THE PROBLEM: Below is a listing. Quote from it, exactly, the lines from the one containing "line: (59, 288)" down to the one containing "text: (522, 70) -> (412, 36), 432 -> 331", both ends included, and nothing else.

ENTRIES PROVIDED:
==*==

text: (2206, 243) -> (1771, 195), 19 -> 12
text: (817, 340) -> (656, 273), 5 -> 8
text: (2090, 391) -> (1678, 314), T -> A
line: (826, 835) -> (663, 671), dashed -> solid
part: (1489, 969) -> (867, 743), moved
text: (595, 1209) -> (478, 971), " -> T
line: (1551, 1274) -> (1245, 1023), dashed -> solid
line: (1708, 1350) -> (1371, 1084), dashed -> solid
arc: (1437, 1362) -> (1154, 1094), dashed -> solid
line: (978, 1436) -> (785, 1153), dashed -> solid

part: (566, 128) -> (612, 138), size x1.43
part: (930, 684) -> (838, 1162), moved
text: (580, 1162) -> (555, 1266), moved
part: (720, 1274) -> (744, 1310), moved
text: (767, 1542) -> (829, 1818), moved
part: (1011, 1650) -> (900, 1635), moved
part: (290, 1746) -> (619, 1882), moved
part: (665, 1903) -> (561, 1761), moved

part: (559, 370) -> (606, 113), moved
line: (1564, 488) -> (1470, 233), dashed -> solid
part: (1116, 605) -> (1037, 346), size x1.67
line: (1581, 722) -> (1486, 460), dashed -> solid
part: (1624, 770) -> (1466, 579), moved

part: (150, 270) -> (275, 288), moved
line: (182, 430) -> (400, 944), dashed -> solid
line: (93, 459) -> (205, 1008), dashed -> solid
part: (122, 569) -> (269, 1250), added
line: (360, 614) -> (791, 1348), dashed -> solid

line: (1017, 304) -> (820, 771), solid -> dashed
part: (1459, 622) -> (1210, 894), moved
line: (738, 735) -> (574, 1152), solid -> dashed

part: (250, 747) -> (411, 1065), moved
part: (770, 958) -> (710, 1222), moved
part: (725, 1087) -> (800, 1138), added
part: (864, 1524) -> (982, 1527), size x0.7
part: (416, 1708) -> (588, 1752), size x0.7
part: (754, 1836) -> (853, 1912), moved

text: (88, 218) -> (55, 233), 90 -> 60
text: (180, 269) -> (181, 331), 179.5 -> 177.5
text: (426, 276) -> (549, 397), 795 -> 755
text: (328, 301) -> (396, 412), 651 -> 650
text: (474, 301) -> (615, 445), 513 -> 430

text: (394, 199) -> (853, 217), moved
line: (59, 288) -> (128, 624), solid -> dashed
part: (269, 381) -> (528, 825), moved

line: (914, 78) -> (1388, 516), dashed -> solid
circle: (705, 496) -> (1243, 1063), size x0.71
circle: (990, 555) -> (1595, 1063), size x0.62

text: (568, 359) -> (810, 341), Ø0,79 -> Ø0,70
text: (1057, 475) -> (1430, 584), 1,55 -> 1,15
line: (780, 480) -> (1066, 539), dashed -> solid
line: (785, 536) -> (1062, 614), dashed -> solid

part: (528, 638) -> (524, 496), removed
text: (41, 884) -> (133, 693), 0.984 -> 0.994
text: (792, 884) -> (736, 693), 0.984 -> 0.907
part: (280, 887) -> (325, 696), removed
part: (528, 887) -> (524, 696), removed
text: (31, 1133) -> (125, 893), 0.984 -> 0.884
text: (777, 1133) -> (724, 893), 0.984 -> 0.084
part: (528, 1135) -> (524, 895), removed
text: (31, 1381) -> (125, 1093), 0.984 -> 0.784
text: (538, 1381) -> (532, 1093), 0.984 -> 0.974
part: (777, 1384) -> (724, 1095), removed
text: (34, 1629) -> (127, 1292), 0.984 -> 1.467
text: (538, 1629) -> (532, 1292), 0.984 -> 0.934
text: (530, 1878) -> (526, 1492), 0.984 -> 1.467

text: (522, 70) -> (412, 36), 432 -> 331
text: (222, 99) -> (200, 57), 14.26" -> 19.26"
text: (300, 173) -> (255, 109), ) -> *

==*==

RESPONSE TO THE TASK:
line: (59, 288) -> (128, 624), solid -> dashed
part: (269, 381) -> (528, 825), moved

line: (914, 78) -> (1388, 516), dashed -> solid
circle: (705, 496) -> (1243, 1063), size x0.71
circle: (990, 555) -> (1595, 1063), size x0.62

text: (568, 359) -> (810, 341), Ø0,79 -> Ø0,70
text: (1057, 475) -> (1430, 584), 1,55 -> 1,15
line: (780, 480) -> (1066, 539), dashed -> solid
line: (785, 536) -> (1062, 614), dashed -> solid

part: (528, 638) -> (524, 496), removed
text: (41, 884) -> (133, 693), 0.984 -> 0.994
text: (792, 884) -> (736, 693), 0.984 -> 0.907
part: (280, 887) -> (325, 696), removed
part: (528, 887) -> (524, 696), removed
text: (31, 1133) -> (125, 893), 0.984 -> 0.884
text: (777, 1133) -> (724, 893), 0.984 -> 0.084
part: (528, 1135) -> (524, 895), removed
text: (31, 1381) -> (125, 1093), 0.984 -> 0.784
text: (538, 1381) -> (532, 1093), 0.984 -> 0.974
part: (777, 1384) -> (724, 1095), removed
text: (34, 1629) -> (127, 1292), 0.984 -> 1.467
text: (538, 1629) -> (532, 1292), 0.984 -> 0.934
text: (530, 1878) -> (526, 1492), 0.984 -> 1.467

text: (522, 70) -> (412, 36), 432 -> 331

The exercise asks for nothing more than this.